Keloid and Hypertrophic Scar Removal Can be Reached by Applying A Biological Skin Care Component Collected from a Living Creature.
Scarring and the Skin Healing Mechanisms
The elimination or reduction of scars, lesions, and stretch marks from the skin depends on a process called "skin remodeling".
The skin is meant to repair wounds rapidly to prevent blood loss and infections. Scars are manufactured from a rapidly formed "collagen glue" that the body brings into an injured area for defense and strength. In ideal skin repairing, damaged skin is rapidly closed, and then the healed area is slowly repaired to remove the residual collagen scars and blend the skin area into nearby skin.

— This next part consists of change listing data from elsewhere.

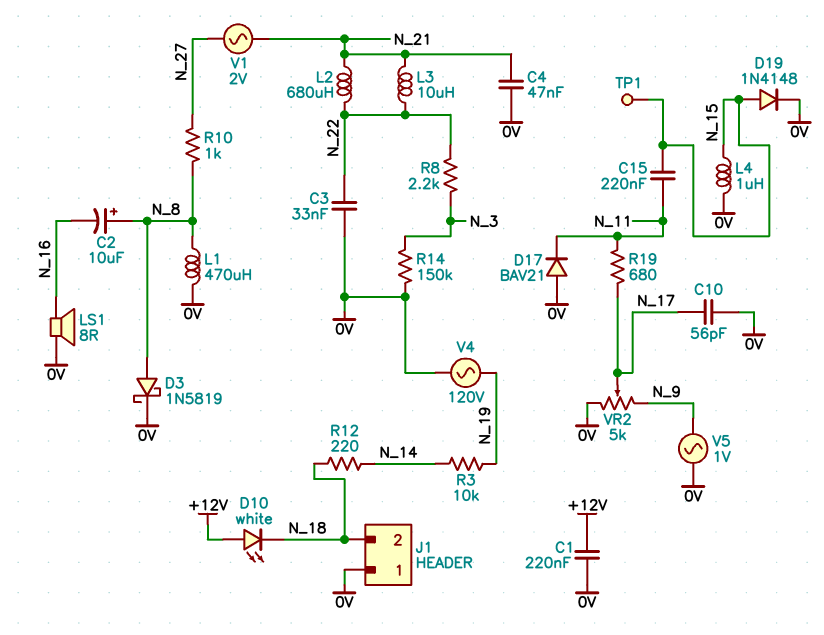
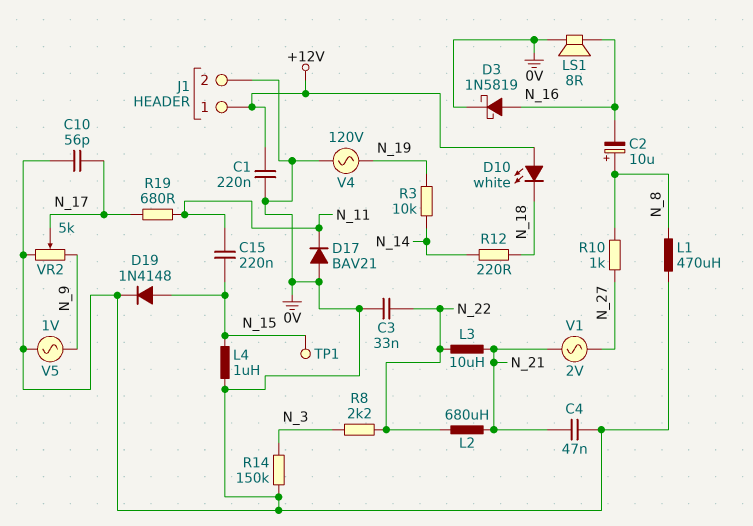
D3: schottky 1N5819 (A N_8, K 0V) -> schottky 1N5819 (A N_16, K 0V)
J1 pin 1: 0V -> +12V
J1 pin 2: N_18 -> 0V

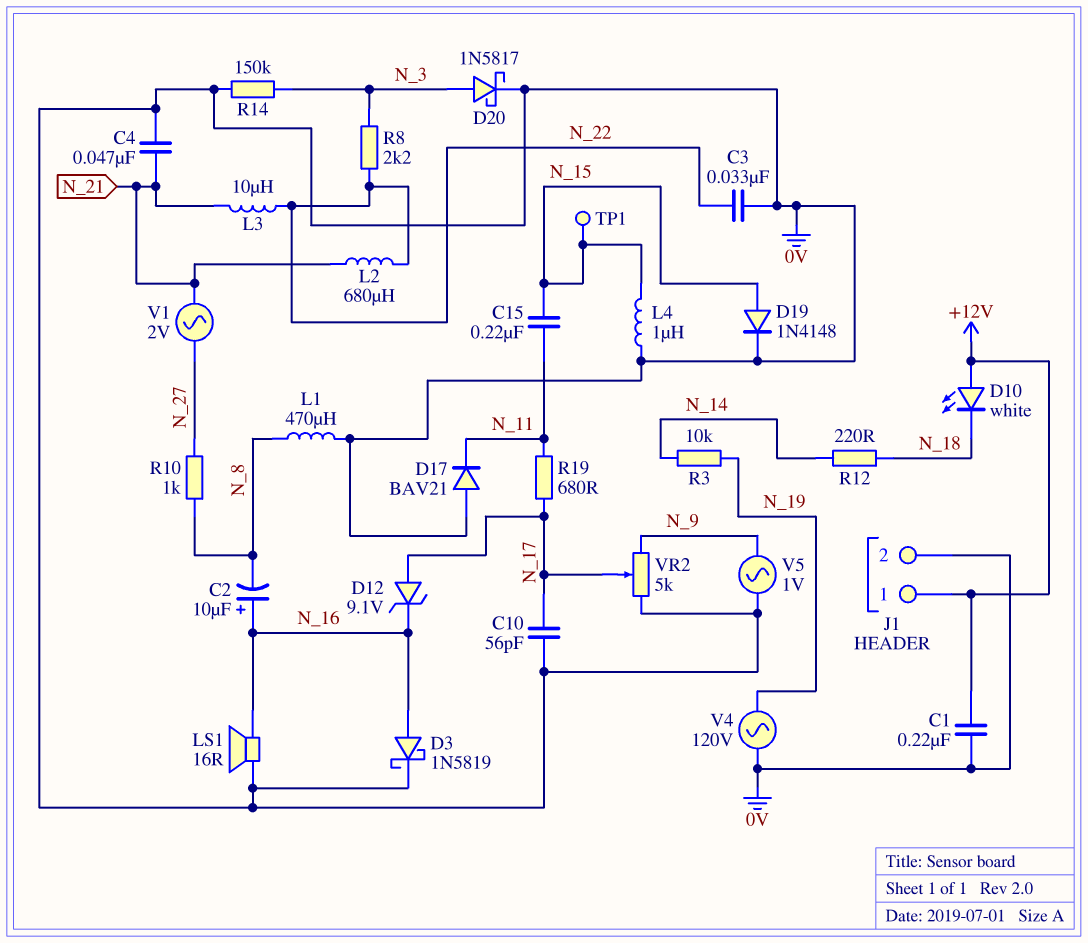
C2: 10uF (plus N_8, minus N_16) -> 10uF (plus N_16, minus N_8)
D12: none -> zener 9.1V (A N_17, K N_16)
D20: none -> schottky 1N5817 (A N_3, K 0V)
LS1: speaker 8R (0V, N_16) -> speaker 16R (0V, N_16)

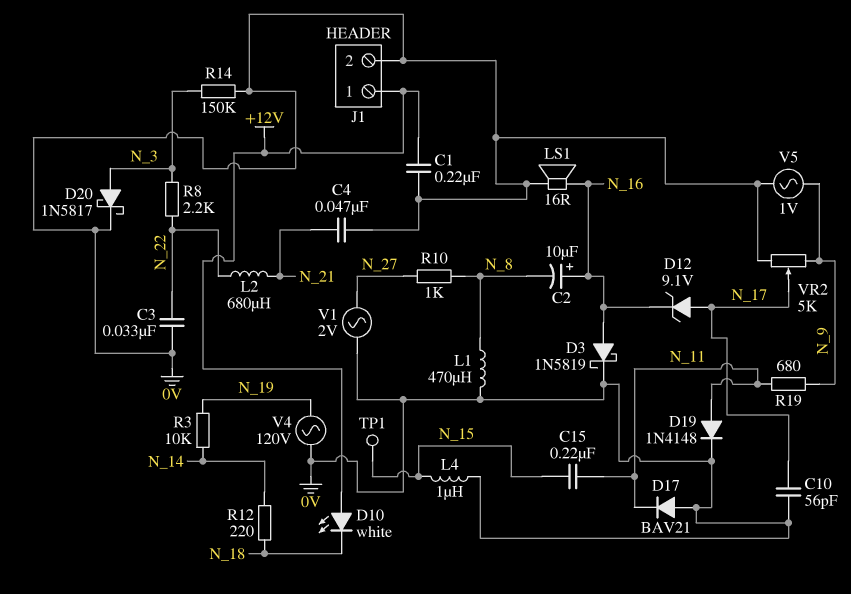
D19: diode 1N4148 (A N_15, K 0V) -> diode 1N4148 (A N_11, K 0V)
L3: 10uH (N_21, N_22) -> none
R19: 680 (N_11, N_17) -> 680 (N_9, N_11)
V1: AC 2V (N_21, N_27) -> AC 2V (0V, N_27)

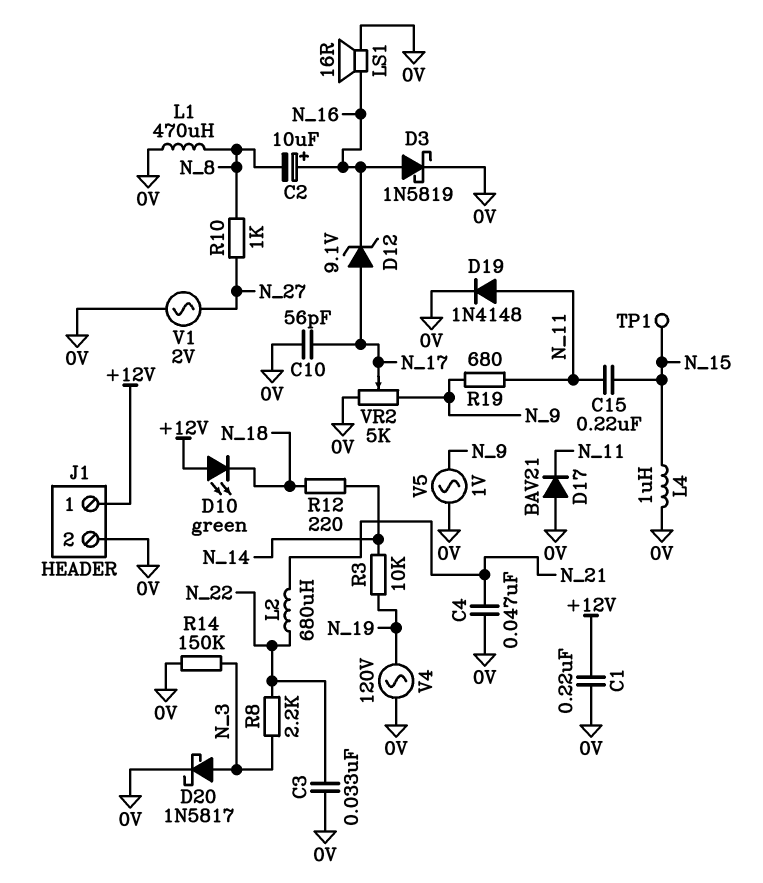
D10: LED white (A +12V, K N_18) -> LED green (A +12V, K N_18)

Scar collagen is removed and replaced with a mixture of skin cells and invisible collagen fibers. This work may continue in a skin area for up to ten years.
In children, the remodeling rate is high and scars are usually rapidly removed from injured skin areas. But as we become adults, this rate slows down and small scars may remain for years.
One way to accelerate remodeling is to provoke a small amount of controlled skin damage with a needle, laser, acid, or other means, and then let the body repair processes rebuild the skin area.
A second procedure is to use enzymes and fibroblast proliferators to increase the body's natural reconstructing processes and obtain even better final results. Fibroblasts are the cells in the basal membrane of the skin and they are the precursors of all the structural elements of healthy skin, including those that give moisture, tensile strength and elasticity to skin. Enzymes dissolve or "digest" damaged and dying cells.
Wound Repair Process
Scars are always formed to reconnect skin that has been injured. Initially, they may be red or dark and pink after the wound has been healed but will become softer and flatter naturally over time, resulting in a flat, pale scar.
For reasons that are yet to be fully understood, some people form raised scars that are red and thick and may cause itch or pain. Others develop scars that grow beyond the site of an injury, called keloid scars.
Keloid scars are actually thick, puckered, itchy clusters of scar tissue that grow beyond the edges of a wound or incision and rarely regress. They appear when the body keeps producing tough, fibrous protein (known as collagen) after a wound has healed.
Keloid scars can result from any type of injury to the skin, including scratches, tattoos, insect bites, injections or medical procedures. Keloid scars can appear on any part of the body, but most commonly occur over the breastbone, on earlobes and on shoulders.
Keloids are fibrotic tumors characterized by a collection of atypical fibroblasts with excessive deposition of extracellular matrix components, especially collagen, fibronectin, elastin, and proteoglycans. Histologically, keloids contain relatively acellular centers and thick, abundant collagen bundles that form nodules in the deep dermal portion of the lesion. Keloids present a therapeutic problem that must be addressed as these lesions can cause great pain, pruritus (itch) and physical disfigurement, may not improve in appearance over time, and can even limit mobility if located over a joint.
Hypertrophic scars sometimes are hard to distinguish from keloid scars histologically and biochemically, but unlike keloids, hypertropic scars remain confined to the wounded site and use to mature and flatten out over time. Both types produce larger amounts of collagen than normal scars, but typically the hypertrophic type shows declining collagen synthesis after about 24 weeks. Hypertrophic scars contain nearly twice as much glycosaminoglycans as normal scars, and this and enhanced synthetic and enzymatic activity result in important alterations in the matrix which affects the mechanical properties of the scars, including less extensibility that makes them feel firm.
As with hypertrophic scarring, people having one keloid scar are likely to be prone to this condition in the future and should speak with their doctor or surgeon if they are going to need injections or to have any form of surgery.
Atrophic scars are characterized by a thinning and diminished elasticity of the skin due to a loss of normal skin architecture. An example of an atrophic scar is striae distensae, also known as stretch marks.